The ACR emphasized that “CTC is the only USPSTF- and American Cancer Society-recommended test to not be covered by Medicare or traditional Medicaid for primary screening.”3
In a recent video interview with Diagnostic Imaging, Syam Reddy, MD, pointed out that CTC has comparable detection rates to conventional colonoscopy but offers patients practical benefits such as no sedation and milder preparation prior to the procedure. The ACR concurred, noting that the practical benefits of the non-invasive CTC can go a long way toward mitigating health care inequities with CRC screening.
“The need for a driver or car transportation, the need to take a day off from work, and the need for anesthesia or sedation for someone with a fear based in cultural background are all important barriers to screening that may be faced by someone outside of the majority,” noted the ACR in its request to the CMS. “The opportunity for prevention through a direct visualization test should not be off the table of options.
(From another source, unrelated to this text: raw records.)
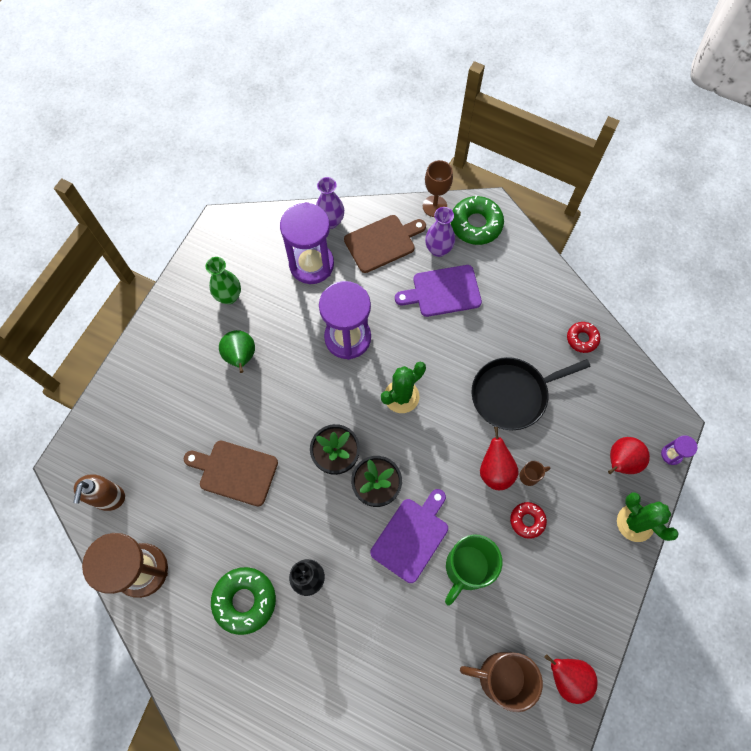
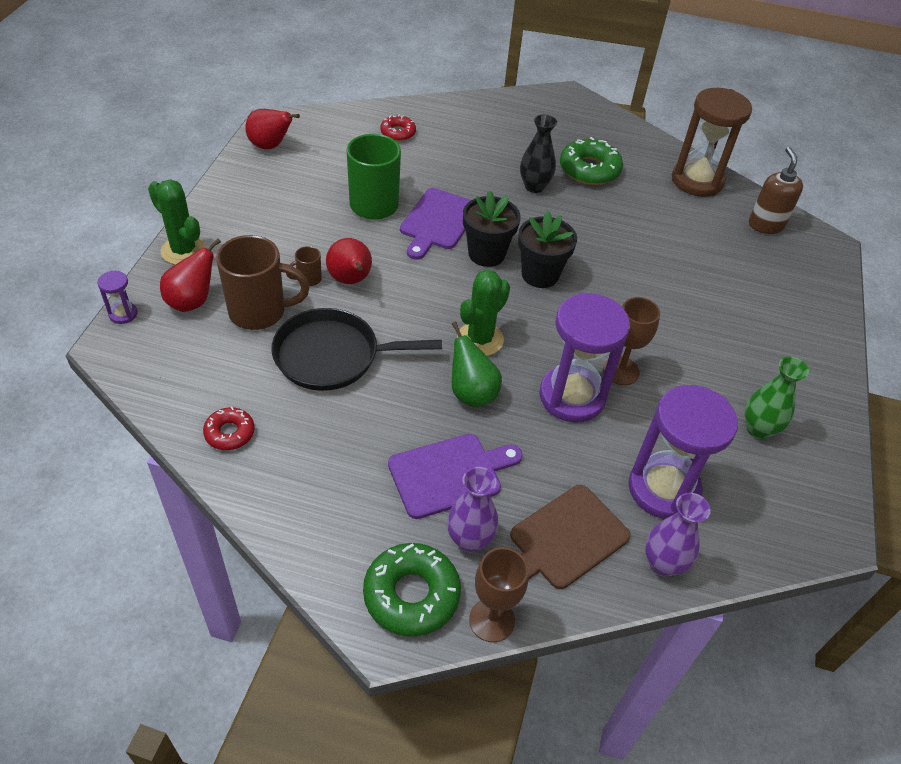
camera: 165 degrees right, 20 degrees down
(235, 472) = (648, 254): brown cutting board -> none
(241, 357) = (701, 359): green pear -> green pear (471, 393)
(305, 355) = (621, 371): none -> brown goblet
(500, 677) = (335, 142): brown mug -> brown mug (260, 312)
(512, 394) = (332, 355): black pan -> black pan turned 150 degrees counterclockwise
(527, 521) = (310, 243): red donut -> red donut (398, 133)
Lack of Medicare and Medicaid coverage for CTC is a contributor to inequities in healthcare for colorectal cancer screening.”3
Pointing to a delay of over 18,000 CRC screenings from 2020 to 2021 due to the COVID-19 pandemic, the ACR said CRC screening rates remain sluggish without a return to pre-pandemic levels.3 With considerable monthly screening deficits for CRC being reported by accredited programs in the U.S. and the recent USPSTF recommendation to begin CRC screening at age 45, the ACR emphasized the urgency of Medicare and Medicaid coverage for CTC.
1. American Society of Clinical Oncology (ASC0). Colorectal cancer: risk factors and prevention. Cancer.Net. Available at https://www.cancer.net/cancer-types/colorectal-cancer/risk-factors-and-prevention. Accessed April 7, 2022.
2. American College of Radiology. Physician and patient groups urge CMS to update Medicare CTC coverage. Available at: https://www.acr.org/Advocacy-and-Economics/Advocacy-News/Advocacy-News-Issues/In-the-April-9-2022-Issue/Physician-and-Patient-Groups-Urge-CMS-to-Update-Medicare-CTC-Coverage . Published April 6, 2022. Accessed April 7, 2022.